Словом, остаток вечера прошел как надо.
Жаль только, что он оказался слишком коротким, потому что усталость – тяжелая, свинцовая – наваливалась все сильнее, а если учесть, что завтра мне тоже придется несладко, то…
Пришлось закругляться.
Но всю дорогу, пока добирался до Никитской, в ушах у меня звучал серебряный колокольчик нежного голоса царевны и ее прощальная фраза:
– Ждать будем, Федор Константиныч.
Совсем короткая, но тоже певучая, она сопровождала меня, словно ласковая песня: "Ждать будем, Федор… Ждать будем…"
"И я тоже… буду… – мысленно ответил я, но тут же оборвал себя: – Тебе как раз ждать нечего. Или ты собрался встать поперек дороги Квентину? – И твердо ответил: – Нет! Такого не будет!"
И отогнал от себя всякие неправильные мысли, которые к тому же были совершенно не к месту – дел предстояло уйма.
А вокруг меня и десятка сопровождающих ратников затаилась ночная Москва.

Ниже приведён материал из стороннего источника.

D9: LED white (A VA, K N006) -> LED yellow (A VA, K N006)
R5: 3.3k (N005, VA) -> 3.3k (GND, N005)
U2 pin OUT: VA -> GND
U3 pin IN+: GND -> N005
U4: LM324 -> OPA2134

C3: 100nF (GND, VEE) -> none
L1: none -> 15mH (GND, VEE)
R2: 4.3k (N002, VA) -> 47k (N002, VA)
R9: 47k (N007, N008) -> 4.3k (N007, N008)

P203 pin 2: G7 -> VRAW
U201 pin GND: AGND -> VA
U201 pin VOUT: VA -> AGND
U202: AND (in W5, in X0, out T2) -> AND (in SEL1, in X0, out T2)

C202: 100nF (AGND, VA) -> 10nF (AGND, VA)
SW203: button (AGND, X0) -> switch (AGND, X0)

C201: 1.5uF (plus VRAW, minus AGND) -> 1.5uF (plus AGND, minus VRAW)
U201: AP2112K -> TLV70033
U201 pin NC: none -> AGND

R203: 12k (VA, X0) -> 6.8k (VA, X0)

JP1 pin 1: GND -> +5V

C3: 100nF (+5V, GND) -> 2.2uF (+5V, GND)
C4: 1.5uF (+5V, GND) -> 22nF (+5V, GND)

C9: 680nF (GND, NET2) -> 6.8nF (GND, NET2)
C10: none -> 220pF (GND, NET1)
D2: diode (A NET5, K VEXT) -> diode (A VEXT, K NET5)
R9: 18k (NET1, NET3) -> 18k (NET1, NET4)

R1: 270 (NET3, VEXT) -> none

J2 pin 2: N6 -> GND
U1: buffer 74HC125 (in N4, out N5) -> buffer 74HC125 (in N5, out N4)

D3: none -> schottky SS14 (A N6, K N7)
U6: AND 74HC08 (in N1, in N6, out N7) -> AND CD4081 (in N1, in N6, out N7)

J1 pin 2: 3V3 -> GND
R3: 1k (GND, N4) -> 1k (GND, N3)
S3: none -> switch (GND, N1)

После сегодняшней встряски город вроде бы утих, а судя по обилию ночных рогаток и бодрых сторожей, с порядком тоже было все нормально.
Во всяком случае, пока.
Глава 8
Страховка
Следующий день я начал, как и полагается, с визита в царские палаты.
– Позавтракал, в смысле потрапезничал? – первым делом осведомился я у своего ученика.
Тот молча кивнул.
– А чего такой скучный?
Федор неловко пожал плечами и грустно заметил:
– Обычно всегда в это время в Думу шел, а ныне что делать – ума не приложу. Ксюхе хорошо, с утра спозаранку в старые хоромы укатила, княж Дугласа навестить, а я…
– А пару-тройку дней назад ты тоже с Думы начинал? – усмехнулся я.
– Там иное. День прожил, и слава богу. Ныне же токмо гадать остается…
– А гадать не надо, – заметил я. – Хороший государь подобно хорошему полководцу должен быть всегда энергичен и деятелен, ибо безделье губит человека, как ржа железо. На этот случай есть хорошее правило: не знаешь, куда приложить голову, прилагай… руки. – И жестом указал ему, чтобы он встал.
– Это как? – удивился он.
Вместо ответа я потянул его за руку, поднимая с неубранной постели. Обойдя вокруг недоумевающего царевича, я приступил к осмотру, начав с плеч, затем, морщась, помял вялый бицепс, легонько хлопнул его по солнечному сплетению и констатировал:
– А никак, – пояснив: – Это я к тому, что ты успел подрастерять все, что приобрел в полевом лагере. Значит, сделаем так: как только возникает свободное время, в которое не знаешь чем заняться, ложись и отжимайся. Коль мысли не придут – переходи на пресс. – И поторопил: – Давай-давай, прямо сейчас и приступим. Для начала тридцать раз – посмотрим, насколько все запущено.
Федор покосился на меня, убедился, что я не шучу, и… принялся отжиматься, а я читал нотацию, не забывая время от времени считать, чтоб царевич не сжульничал:
– У государя все должно быть красиво: и тело, и душа, и мысли, а ты, мой милый друг… восемь, молодца… тело свое так запустил, что можно только удивляться… двенадцать, очень хорошо…
– Так то государь, – возразил он, кряхтя, – а я-то не пойми кто. Вроде почти царь, а вроде… Вот и гадаю, чего мне теперь можно, а чего делать не след.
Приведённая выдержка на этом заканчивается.